Invoking Subprograms v13
A subprogram is invoked in the same manner as a standalone procedure or function by specifying its name and any actual parameters.
The subprogram may be invoked with none, one, or more qualifiers, which are the names of the parent subprograms or labeled anonymous blocks forming the ancestor hierarchy from where the subprogram has been declared.
The invocation is specified as a dot-separated list of qualifiers ending with the subprogram name and any of its arguments as shown by the following:
[[<qualifier_1>.][...]<qualifier_n>.]<subprog> [(<arguments>)]
If specified, qualifier_n is the subprogram in which subprog has been declared in its declaration section. The preceding list of qualifiers must reside in a continuous path up the hierarchy from qualifier_n to qualifier_1. qualifier_1 may be any ancestor subprogram in the path as well as any of the following:
- Standalone procedure name containing the subprogram
- Standalone function name containing subprogram
- Package name containing the subprogram
- Object type name containing the subprogram within an object type method
- An anonymous block label included prior to the
DECLAREkeyword if a declaration section exists, or prior to theBEGINkeyword if there is no declaration section.
Note
qualifier_1 may not be a schema name, otherwise an error is thrown upon invocation of the subprogram. This Advanced Server restriction is not compatible with Oracle databases, which allow use of the schema name as a qualifier.

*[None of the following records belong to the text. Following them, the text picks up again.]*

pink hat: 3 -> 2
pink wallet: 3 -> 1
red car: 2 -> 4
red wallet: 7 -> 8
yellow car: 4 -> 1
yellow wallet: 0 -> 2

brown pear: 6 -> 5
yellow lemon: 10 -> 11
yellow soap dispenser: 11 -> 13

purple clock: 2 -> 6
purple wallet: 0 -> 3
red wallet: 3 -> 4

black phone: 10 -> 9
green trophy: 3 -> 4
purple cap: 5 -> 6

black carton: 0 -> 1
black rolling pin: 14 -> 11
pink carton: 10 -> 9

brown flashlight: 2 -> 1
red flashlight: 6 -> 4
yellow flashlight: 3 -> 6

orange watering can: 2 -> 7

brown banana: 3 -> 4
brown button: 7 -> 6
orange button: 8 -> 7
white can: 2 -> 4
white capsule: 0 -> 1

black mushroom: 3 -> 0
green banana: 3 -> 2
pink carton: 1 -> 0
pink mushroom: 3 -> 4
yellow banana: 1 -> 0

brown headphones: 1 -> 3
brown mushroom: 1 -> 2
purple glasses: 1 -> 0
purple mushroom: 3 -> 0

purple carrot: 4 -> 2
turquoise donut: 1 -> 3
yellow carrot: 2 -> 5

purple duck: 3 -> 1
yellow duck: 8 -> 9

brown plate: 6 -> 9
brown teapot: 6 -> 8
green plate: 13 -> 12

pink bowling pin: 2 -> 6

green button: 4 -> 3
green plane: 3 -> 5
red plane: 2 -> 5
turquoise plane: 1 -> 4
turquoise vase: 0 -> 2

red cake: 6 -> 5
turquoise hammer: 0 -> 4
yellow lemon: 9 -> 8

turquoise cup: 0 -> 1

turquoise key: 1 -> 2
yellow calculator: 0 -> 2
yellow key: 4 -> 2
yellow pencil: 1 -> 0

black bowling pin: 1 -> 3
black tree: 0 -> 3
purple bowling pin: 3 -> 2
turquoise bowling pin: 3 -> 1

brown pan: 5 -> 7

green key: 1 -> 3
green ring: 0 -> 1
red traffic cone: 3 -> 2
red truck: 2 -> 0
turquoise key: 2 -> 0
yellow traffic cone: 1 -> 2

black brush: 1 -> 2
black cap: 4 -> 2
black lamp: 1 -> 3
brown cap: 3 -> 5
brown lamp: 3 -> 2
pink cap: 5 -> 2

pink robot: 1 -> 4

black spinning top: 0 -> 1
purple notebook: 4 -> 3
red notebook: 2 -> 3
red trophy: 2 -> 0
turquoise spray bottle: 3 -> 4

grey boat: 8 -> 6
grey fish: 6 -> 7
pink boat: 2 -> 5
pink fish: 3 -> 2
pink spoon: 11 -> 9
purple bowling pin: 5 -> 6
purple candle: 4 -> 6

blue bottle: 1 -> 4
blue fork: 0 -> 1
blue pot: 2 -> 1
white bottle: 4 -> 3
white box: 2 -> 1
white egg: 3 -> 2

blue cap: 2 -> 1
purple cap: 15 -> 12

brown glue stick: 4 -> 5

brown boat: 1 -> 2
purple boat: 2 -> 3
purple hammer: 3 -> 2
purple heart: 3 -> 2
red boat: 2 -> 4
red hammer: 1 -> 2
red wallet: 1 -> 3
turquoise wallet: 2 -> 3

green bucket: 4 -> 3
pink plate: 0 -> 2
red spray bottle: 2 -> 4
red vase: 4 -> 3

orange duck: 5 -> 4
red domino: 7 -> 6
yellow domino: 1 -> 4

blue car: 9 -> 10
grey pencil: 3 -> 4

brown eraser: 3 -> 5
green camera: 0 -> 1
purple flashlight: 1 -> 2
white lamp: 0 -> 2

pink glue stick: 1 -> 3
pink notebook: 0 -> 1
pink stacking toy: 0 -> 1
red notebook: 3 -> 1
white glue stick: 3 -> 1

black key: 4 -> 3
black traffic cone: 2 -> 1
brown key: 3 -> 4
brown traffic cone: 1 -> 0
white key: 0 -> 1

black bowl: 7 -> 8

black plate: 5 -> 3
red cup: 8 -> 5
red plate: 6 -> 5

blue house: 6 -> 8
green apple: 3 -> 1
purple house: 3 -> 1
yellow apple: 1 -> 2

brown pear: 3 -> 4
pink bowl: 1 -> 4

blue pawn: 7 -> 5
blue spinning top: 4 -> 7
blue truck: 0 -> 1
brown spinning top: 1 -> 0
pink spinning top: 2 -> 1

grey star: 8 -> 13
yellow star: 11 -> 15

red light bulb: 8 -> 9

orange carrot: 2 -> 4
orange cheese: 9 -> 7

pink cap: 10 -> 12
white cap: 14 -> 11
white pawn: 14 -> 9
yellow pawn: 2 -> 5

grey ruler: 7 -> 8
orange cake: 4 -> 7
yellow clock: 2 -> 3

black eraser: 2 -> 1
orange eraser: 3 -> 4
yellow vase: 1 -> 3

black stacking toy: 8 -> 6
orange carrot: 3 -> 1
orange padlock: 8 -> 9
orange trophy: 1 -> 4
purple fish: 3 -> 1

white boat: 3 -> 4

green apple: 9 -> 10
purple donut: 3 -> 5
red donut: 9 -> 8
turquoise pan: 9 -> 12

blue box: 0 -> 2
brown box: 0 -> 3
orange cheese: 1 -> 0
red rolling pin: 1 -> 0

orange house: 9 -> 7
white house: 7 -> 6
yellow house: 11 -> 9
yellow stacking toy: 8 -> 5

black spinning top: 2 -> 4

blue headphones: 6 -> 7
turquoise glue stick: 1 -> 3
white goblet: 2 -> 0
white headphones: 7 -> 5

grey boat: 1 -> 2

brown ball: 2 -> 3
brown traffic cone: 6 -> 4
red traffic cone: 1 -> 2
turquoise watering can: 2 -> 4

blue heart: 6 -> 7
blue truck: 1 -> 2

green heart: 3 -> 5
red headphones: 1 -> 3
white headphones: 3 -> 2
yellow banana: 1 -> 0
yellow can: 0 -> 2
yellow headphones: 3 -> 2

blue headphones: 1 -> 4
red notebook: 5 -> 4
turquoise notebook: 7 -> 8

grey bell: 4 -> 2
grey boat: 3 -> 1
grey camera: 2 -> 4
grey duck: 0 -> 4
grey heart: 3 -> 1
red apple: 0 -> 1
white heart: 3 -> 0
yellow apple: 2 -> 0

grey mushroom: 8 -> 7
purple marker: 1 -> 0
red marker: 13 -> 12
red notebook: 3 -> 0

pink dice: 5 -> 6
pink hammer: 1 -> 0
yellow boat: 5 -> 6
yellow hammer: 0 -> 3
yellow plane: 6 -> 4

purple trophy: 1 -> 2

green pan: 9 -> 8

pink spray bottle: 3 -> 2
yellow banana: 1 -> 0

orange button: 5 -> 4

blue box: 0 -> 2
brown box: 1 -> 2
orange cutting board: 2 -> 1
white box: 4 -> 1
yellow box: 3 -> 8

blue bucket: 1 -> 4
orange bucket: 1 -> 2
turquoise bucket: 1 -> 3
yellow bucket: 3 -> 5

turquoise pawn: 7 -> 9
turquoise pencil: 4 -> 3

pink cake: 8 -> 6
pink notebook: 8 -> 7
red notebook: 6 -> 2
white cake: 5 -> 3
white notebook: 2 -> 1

arguments is the list of actual parameters to be passed to the subprocedure or subfunction.
Upon invocation, the search for the subprogram occurs as follows:
- The invoked subprogram name of its type (that is, subprocedure or subfunction) along with any qualifiers in the specified order, (referred to as the invocation list) is used to find a matching set of blocks residing in the same hierarchical order. The search begins in the block hierarchy where the lowest level is the block from where the subprogram is invoked. The declaration of the subprogram must be in the SPL code prior to the code line where it is invoked when the code is observed from top to bottom. (An exception to this requirement can be accomplished using a forward declaration. See Using Forward Declarations for information on forward declarations.)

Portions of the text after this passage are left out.